E’ necessario ricordare che i lavoratori costretti al lavoro, nei giorni festivi, hanno diritto alla cosiddetta ‘festività’, una maggiorazione del compenso. Per questo chiediamo anche agli organi competenti di vigilare”.

Ma come si comportano i negozianti in occasione dei giorni di festa imminenti? Ci riferiamo proprio al 25 aprile, giorno in cui ricorre l’anniversario della Liberazione e al Primo Maggio, Festa del Lavoro. I due centri commerciali più grandi che abbiamo a Taranto non sono allineati su aperture e chiusure: l’Ipercoop infatti chiude sia sabato 25 aprile, sia venerdì primo maggio, ma riserva alla propria clientela un’apertura straordinaria domenica 26 aprile. Il centro commerciale Auchan, invece, resta aperto al pubblico sabato 25 aprile, nella consueta fascia oraria, dalle 9.00 alle 21.00 e chiude il primo maggio.

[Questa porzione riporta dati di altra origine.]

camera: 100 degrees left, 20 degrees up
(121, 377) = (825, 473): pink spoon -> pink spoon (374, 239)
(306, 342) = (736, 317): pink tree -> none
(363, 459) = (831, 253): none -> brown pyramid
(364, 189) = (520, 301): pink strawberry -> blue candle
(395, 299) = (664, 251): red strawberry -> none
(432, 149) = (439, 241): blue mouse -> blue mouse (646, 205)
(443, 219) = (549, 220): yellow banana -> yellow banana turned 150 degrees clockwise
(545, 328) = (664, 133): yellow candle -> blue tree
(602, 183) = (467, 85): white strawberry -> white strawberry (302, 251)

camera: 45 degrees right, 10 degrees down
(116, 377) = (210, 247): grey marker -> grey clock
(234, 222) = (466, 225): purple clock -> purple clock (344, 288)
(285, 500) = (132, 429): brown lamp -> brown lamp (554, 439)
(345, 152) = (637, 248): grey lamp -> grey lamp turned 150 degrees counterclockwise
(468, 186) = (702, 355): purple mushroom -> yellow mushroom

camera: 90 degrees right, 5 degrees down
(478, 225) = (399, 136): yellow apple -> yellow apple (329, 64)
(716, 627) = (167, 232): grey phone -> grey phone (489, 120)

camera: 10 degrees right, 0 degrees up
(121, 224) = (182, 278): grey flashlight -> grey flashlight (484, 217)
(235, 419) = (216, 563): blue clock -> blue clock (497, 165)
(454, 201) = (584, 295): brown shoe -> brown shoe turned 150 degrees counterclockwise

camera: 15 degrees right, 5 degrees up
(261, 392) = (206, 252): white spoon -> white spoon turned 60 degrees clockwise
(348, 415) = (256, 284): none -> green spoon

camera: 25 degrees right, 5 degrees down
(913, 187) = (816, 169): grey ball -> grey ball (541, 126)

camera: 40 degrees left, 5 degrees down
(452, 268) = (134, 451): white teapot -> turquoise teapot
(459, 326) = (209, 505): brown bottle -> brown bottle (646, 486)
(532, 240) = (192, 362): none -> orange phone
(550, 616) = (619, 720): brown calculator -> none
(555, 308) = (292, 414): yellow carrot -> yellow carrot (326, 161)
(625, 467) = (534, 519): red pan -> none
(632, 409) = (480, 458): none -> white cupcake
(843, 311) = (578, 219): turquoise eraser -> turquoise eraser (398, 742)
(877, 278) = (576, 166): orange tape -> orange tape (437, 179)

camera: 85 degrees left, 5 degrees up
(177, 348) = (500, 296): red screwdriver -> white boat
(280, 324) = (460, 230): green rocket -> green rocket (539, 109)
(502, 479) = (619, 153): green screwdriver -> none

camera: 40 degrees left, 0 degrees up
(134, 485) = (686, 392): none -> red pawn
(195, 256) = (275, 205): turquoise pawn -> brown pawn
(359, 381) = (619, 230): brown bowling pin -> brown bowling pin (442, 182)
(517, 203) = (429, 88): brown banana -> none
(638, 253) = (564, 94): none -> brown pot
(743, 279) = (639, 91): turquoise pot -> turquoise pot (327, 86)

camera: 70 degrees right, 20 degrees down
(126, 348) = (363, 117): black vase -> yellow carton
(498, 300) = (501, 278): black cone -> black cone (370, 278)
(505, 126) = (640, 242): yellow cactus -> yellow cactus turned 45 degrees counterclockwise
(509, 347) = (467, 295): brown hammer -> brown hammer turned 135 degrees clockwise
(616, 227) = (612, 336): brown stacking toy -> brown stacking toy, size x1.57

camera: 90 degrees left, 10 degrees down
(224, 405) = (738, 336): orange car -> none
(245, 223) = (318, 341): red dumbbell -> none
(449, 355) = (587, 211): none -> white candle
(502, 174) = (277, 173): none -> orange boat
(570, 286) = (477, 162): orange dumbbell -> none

Per quel che riguarda i mercati rionali, chiuso oggi quello abituale del sabato, al rione Tamburi. Non ci saranno bancarelle per le vie del quartiere Salinella venerdì primo maggio. I negozi, infine, dovrebbero essere chiusi il 25 aprile e il primo maggio, ma molti hanno già comunicato aperture straordinarie; naturalmente la legge consente a ciascun commerciante di decidere autonomamente se e quando tenere le saracinesche abbassate oppure no. Intanto, con un’ordinanza il sindaco Ippazio Stefàno invita i commercianti del Borgo e non solo, che hanno chiuso la propria attività e i proprietari dei locali sfitti a mettere in essere attività che possano restituire decoro alle strade del centro. “Pur comprendendo crisi e difficoltà – sostiene il Sindaco – di quei commercianti che hanno chiuso i negozi, è bene oggi che questi tornino a porre massima attenzione al decoro urbano; gli interessati dall’ordinanza avranno tempo necessario per intervenire e restituire a tarantini e turisti che transitano nelle vie centrali della città, un’immagine più decorosa”.